The problem originally was that I had oversimplified. It needs to calculate the unit vector normal to the plane. The area is half of the dot product of that and the total of all the cross products, not half of the sum of all the magnitudes of the cross products.

This can be cleaned up a bit (matrix and vector classes would make it nicer, if you have them, or standard implementations of determinant/cross product/dot product), but it should be conceptually sound.

Answer 2

This is the final code I've used. It doesn't use shapely, but implements Stoke's theorem to calculate the area directly.

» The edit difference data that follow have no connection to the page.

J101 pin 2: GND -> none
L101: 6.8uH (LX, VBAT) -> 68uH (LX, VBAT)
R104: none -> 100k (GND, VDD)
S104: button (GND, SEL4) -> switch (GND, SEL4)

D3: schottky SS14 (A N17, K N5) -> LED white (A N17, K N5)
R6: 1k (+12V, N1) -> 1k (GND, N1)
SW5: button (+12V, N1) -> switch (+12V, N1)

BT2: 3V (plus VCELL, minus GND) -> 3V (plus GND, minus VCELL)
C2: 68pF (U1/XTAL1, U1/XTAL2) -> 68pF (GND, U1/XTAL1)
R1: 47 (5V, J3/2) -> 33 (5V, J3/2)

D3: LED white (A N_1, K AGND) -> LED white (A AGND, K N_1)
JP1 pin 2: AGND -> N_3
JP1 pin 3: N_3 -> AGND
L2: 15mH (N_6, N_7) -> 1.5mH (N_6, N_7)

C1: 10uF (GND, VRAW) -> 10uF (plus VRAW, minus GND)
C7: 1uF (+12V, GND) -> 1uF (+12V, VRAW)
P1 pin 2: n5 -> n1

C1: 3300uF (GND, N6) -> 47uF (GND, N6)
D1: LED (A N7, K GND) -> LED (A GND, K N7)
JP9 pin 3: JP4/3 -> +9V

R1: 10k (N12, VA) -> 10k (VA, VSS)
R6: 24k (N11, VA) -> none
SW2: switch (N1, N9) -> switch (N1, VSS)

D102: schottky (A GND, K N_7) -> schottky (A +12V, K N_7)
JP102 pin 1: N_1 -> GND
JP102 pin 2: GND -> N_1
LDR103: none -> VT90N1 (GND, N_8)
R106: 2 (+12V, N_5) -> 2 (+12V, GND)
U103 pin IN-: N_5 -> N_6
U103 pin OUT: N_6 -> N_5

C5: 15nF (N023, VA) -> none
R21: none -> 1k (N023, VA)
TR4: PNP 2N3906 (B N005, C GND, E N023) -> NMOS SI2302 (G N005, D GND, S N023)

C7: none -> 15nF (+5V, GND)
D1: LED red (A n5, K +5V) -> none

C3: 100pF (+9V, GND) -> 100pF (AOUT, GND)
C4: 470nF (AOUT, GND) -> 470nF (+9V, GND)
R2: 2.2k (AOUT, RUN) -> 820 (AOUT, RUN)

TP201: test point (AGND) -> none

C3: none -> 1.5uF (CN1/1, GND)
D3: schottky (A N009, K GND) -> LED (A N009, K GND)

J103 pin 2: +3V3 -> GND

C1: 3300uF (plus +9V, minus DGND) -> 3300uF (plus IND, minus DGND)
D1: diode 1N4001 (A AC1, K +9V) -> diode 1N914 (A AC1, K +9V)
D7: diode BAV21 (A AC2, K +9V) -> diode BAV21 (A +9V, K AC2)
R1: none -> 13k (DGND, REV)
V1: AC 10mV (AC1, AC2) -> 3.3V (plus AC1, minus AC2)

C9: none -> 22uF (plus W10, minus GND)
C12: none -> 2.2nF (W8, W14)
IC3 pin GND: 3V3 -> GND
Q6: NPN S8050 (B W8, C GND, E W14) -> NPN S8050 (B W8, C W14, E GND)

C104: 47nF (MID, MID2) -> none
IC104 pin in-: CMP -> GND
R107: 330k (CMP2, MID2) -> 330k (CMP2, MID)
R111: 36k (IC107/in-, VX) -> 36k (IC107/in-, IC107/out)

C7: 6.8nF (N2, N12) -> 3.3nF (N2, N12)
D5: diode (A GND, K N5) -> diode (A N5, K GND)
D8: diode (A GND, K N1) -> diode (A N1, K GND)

It builds on @Tom Smilack's answer which shows how to do it without numpy.

import numpy as np

#unit normal vector of plane defined by points a, b, and c
def unit_normal(a, b, c):
    x = np.linalg.det([[1,a[1],a[2]],
         [1,b[1],b[2]],
         [1,c[1],c[2]]])
    y = np.linalg.det([[a[0],1,a[2]],
         [b[0],1,b[2]],
         [c[0],1,c[2]]])
    z = np.linalg.det([[a[0],a[1],1],
         [b[0],b[1],1],
         [c[0],c[1],1]])
    magnitude = (x**2 + y**2 + z**2)**.5
    return (x/magnitude, y/magnitude, z/magnitude)

#area of polygon poly
def poly_area(poly):
    if len(poly) < 3: # not a plane - no area
        return 0
    total = [0, 0, 0]
    N = len(poly)
    for i in range(N):
        vi1 = poly[i]
        vi2 = poly[(i+1) % N]
        prod = np.cross(vi1, vi2)
        total[0] += prod[0]
        total[1] += prod[1]
        total[2] += prod[2]
    result = np.dot(total, unit_normal(poly[0], poly[1], poly[2]))
    return abs(result/2)